Let $A(\theta):\mathbb{R}\rightarrow \mathbb{R}^{n\times n}$ be a analytic matrix-valued function such that
$A(\theta)=A^T(\theta)\geq 0,\quad \forall \theta\in\mathbb{R}$
For each fixed $x\in\mathbb{R}^n$, $x\neq 0$, $x^TA(\theta)x\not\equiv 0$
What can I say about the set where $A(\theta)>0$? Can the set where $A(\theta)$ is singular have an accumulation point?
Since $A(\theta)$ is symmetric, it has orthonormal eigenvectors. Since for each fixed $x \neq 0$, $x^T A(\theta) x \not\equiv 0$ we can assume that eigenvectors are also non-constant analytic. One example for $A(\theta)$ can be $$ A(\theta) = \begin{bmatrix} \cos\theta & -\sin\theta \\ \sin\theta & \cos\theta \end{bmatrix} \begin{bmatrix} f(\theta) & 0 \\ 0 & g(\theta) \end{bmatrix} \begin{bmatrix} \cos\theta & \sin\theta \\ -\sin\theta & \cos\theta \end{bmatrix} $$ where $f,g \geq 0$ are analytic.
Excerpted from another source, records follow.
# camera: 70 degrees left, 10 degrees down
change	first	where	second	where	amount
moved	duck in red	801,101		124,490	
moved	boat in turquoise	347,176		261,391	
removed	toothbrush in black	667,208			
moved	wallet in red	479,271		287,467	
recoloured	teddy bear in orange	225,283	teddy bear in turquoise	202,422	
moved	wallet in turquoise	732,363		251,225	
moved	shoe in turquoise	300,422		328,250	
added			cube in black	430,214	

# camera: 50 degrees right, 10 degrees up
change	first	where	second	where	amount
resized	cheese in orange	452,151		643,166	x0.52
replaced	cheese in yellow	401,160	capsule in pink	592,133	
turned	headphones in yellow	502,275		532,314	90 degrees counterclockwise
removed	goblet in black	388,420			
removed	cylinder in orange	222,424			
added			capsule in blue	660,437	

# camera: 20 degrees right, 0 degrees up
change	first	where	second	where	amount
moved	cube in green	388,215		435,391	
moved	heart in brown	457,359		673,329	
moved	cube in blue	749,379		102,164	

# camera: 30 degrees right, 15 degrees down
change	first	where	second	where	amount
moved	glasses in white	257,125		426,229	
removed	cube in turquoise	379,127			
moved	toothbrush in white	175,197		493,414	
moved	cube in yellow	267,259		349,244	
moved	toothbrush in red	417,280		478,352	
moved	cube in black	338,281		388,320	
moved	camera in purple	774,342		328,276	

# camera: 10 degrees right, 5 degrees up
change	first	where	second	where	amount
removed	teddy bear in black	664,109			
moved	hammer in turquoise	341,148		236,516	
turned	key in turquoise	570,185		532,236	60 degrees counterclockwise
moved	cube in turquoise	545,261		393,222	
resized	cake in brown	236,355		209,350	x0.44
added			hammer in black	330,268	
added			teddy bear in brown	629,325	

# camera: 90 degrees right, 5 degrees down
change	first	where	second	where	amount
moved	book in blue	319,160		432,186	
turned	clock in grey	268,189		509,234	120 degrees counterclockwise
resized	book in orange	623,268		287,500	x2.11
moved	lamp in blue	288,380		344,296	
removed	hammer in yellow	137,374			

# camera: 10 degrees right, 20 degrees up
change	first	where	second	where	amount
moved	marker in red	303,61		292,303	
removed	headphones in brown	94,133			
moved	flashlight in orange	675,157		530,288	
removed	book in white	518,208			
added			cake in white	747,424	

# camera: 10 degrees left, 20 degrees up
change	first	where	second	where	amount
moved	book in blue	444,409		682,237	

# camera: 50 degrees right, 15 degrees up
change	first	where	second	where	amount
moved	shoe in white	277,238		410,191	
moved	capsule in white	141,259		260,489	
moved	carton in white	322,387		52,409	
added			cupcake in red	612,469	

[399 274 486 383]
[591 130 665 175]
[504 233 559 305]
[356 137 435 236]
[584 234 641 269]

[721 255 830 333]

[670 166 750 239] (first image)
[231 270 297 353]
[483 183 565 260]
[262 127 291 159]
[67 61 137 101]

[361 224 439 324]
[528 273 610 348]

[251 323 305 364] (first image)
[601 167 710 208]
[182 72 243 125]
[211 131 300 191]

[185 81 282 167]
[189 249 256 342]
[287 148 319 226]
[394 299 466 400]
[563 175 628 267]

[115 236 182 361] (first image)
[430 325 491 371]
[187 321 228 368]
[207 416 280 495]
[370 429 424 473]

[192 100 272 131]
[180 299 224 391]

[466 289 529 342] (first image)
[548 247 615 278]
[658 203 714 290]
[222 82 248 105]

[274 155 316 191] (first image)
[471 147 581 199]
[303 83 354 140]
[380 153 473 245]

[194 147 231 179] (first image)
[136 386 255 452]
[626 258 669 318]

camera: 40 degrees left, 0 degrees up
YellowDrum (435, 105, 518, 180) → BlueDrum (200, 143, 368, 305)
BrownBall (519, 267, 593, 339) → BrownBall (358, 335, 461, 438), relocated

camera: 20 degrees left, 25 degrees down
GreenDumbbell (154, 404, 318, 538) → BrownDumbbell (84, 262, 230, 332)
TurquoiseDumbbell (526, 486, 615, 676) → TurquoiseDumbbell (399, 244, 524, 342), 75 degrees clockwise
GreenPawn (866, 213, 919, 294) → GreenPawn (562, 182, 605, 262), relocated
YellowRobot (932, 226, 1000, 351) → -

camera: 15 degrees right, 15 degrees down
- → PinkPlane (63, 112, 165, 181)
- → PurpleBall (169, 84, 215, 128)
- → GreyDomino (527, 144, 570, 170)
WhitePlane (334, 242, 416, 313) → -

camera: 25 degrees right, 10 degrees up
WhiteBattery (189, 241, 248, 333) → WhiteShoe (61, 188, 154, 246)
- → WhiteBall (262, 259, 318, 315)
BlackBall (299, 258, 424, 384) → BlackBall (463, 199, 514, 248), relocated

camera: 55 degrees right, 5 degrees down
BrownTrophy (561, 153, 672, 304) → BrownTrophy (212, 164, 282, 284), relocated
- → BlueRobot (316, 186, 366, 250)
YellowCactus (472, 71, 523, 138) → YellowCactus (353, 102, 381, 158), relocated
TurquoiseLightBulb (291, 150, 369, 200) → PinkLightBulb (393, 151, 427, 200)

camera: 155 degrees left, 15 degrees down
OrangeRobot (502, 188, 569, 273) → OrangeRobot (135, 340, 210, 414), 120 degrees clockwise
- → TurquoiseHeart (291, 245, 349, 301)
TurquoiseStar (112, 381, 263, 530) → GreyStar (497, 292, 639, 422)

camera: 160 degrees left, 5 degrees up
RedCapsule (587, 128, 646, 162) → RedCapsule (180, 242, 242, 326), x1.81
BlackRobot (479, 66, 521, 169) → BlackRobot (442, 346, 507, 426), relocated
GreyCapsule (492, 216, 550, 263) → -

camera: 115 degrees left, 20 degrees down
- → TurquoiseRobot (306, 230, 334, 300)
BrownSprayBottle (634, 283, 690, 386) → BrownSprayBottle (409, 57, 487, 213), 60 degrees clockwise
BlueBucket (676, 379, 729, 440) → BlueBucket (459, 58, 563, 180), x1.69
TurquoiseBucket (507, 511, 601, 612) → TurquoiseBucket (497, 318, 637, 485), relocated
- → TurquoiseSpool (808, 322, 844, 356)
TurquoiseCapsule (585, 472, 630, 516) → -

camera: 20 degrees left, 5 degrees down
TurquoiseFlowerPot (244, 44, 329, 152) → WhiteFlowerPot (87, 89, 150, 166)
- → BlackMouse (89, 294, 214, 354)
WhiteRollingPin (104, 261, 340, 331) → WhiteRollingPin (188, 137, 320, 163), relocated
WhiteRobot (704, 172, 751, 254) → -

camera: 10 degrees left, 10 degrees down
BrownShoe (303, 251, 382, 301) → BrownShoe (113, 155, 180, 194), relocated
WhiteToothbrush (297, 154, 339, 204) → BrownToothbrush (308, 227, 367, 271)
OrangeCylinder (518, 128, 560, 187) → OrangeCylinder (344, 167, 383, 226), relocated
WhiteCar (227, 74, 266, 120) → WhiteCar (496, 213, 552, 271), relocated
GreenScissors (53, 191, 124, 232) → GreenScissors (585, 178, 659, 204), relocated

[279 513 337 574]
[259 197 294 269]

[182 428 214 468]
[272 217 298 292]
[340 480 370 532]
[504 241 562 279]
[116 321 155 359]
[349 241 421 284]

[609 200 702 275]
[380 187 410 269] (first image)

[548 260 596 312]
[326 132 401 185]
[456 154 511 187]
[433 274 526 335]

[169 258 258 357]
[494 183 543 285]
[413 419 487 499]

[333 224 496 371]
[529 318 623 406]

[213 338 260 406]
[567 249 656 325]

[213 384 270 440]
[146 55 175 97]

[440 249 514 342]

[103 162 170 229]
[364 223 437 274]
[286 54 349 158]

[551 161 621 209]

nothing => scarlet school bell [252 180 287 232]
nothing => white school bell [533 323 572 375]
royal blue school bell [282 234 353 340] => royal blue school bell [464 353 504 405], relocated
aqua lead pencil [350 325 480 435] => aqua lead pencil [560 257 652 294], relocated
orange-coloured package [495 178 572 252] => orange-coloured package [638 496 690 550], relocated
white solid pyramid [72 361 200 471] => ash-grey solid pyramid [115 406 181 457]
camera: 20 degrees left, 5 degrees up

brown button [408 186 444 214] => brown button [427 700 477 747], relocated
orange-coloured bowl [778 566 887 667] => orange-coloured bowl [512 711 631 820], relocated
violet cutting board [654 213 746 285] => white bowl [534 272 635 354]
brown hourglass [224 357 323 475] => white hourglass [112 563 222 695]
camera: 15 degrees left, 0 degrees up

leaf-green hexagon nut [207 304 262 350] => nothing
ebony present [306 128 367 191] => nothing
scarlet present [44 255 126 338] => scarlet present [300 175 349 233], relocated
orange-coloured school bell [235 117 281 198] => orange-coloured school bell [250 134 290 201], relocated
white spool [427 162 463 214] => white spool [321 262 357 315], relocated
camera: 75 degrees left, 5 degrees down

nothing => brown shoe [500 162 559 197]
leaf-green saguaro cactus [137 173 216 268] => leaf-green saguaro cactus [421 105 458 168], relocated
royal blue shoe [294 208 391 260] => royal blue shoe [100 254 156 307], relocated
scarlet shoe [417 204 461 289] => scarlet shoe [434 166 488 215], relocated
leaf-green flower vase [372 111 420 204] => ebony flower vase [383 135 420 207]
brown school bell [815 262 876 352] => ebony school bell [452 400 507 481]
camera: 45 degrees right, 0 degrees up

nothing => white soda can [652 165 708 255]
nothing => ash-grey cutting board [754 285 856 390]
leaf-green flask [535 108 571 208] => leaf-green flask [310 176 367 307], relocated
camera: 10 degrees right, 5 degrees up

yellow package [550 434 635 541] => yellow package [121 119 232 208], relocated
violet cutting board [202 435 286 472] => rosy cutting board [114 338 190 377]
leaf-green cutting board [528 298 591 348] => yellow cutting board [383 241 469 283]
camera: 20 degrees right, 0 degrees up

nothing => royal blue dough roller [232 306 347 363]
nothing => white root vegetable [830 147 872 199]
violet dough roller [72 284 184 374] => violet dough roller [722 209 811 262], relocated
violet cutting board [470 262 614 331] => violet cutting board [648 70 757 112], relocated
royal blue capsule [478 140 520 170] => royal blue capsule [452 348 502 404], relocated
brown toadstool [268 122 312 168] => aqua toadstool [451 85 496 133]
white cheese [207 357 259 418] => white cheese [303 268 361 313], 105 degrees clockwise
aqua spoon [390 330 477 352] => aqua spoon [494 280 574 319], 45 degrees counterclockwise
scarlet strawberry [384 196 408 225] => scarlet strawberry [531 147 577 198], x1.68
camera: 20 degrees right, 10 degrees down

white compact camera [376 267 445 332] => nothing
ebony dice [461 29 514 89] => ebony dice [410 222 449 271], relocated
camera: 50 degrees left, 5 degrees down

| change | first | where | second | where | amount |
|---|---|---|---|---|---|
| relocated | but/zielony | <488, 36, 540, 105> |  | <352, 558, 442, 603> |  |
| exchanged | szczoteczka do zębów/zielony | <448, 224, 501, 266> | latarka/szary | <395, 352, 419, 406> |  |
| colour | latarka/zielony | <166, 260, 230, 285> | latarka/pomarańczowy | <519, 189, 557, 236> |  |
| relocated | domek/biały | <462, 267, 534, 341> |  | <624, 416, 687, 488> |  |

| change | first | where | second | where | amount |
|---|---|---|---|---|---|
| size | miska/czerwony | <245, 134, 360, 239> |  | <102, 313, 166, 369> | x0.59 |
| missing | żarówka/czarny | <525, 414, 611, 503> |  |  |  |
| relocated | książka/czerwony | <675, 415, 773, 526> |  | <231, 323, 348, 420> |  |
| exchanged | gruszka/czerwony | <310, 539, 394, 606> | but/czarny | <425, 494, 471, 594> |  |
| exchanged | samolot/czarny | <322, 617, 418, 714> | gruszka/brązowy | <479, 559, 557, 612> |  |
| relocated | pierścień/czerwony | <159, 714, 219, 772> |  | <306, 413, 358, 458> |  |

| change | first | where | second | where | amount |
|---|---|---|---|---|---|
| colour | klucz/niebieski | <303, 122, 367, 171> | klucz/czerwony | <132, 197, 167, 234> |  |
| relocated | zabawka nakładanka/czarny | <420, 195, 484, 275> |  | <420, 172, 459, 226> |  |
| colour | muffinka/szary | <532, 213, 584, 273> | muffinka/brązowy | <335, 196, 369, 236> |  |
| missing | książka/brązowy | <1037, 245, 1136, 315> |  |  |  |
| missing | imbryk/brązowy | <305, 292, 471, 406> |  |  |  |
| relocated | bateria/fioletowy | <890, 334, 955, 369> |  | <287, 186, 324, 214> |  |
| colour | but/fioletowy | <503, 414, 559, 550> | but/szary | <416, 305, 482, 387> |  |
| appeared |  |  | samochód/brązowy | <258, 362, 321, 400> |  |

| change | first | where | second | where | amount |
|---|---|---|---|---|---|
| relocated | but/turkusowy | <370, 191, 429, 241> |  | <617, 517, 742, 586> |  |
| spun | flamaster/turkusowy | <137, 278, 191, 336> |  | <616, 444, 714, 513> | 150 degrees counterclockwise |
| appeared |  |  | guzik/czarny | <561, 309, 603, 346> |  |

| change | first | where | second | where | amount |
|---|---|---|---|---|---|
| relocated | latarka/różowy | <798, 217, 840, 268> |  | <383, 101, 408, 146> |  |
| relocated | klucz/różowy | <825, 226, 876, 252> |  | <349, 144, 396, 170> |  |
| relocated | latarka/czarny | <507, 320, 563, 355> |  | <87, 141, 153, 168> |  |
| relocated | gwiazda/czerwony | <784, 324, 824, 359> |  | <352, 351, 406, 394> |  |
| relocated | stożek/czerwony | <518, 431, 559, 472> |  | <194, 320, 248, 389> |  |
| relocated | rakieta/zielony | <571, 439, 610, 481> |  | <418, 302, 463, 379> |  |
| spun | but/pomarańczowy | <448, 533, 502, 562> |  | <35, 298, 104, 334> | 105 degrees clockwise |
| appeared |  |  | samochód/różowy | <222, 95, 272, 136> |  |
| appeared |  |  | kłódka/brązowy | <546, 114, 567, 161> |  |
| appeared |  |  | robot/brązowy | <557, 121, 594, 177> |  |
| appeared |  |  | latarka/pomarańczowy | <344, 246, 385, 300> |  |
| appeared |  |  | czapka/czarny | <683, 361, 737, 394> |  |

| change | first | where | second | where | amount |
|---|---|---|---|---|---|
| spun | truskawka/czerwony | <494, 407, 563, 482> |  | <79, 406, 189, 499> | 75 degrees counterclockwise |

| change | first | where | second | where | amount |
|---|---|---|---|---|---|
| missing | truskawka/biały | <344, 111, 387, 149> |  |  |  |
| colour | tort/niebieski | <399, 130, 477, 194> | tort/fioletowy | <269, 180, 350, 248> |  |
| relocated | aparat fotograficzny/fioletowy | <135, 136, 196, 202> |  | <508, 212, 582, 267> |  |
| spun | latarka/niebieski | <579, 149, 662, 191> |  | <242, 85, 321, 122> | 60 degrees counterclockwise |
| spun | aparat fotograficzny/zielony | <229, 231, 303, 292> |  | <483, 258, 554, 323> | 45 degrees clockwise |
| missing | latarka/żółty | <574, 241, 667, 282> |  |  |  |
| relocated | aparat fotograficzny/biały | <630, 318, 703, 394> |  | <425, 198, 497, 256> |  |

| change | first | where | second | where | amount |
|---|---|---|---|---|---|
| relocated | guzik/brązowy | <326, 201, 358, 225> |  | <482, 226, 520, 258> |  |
Ultimately, it boils down to the zeros of $f$ and $g$. The zeros of an analytic function is either the entire real line (when the function is identically zero) or it consist of isolated points. So, the set where $A(\theta)$ is singular is either the entire real line or consist of isolated points. Furthermore, these isolated points can be selected arbitrarily by proper selection of $f$ and $g$.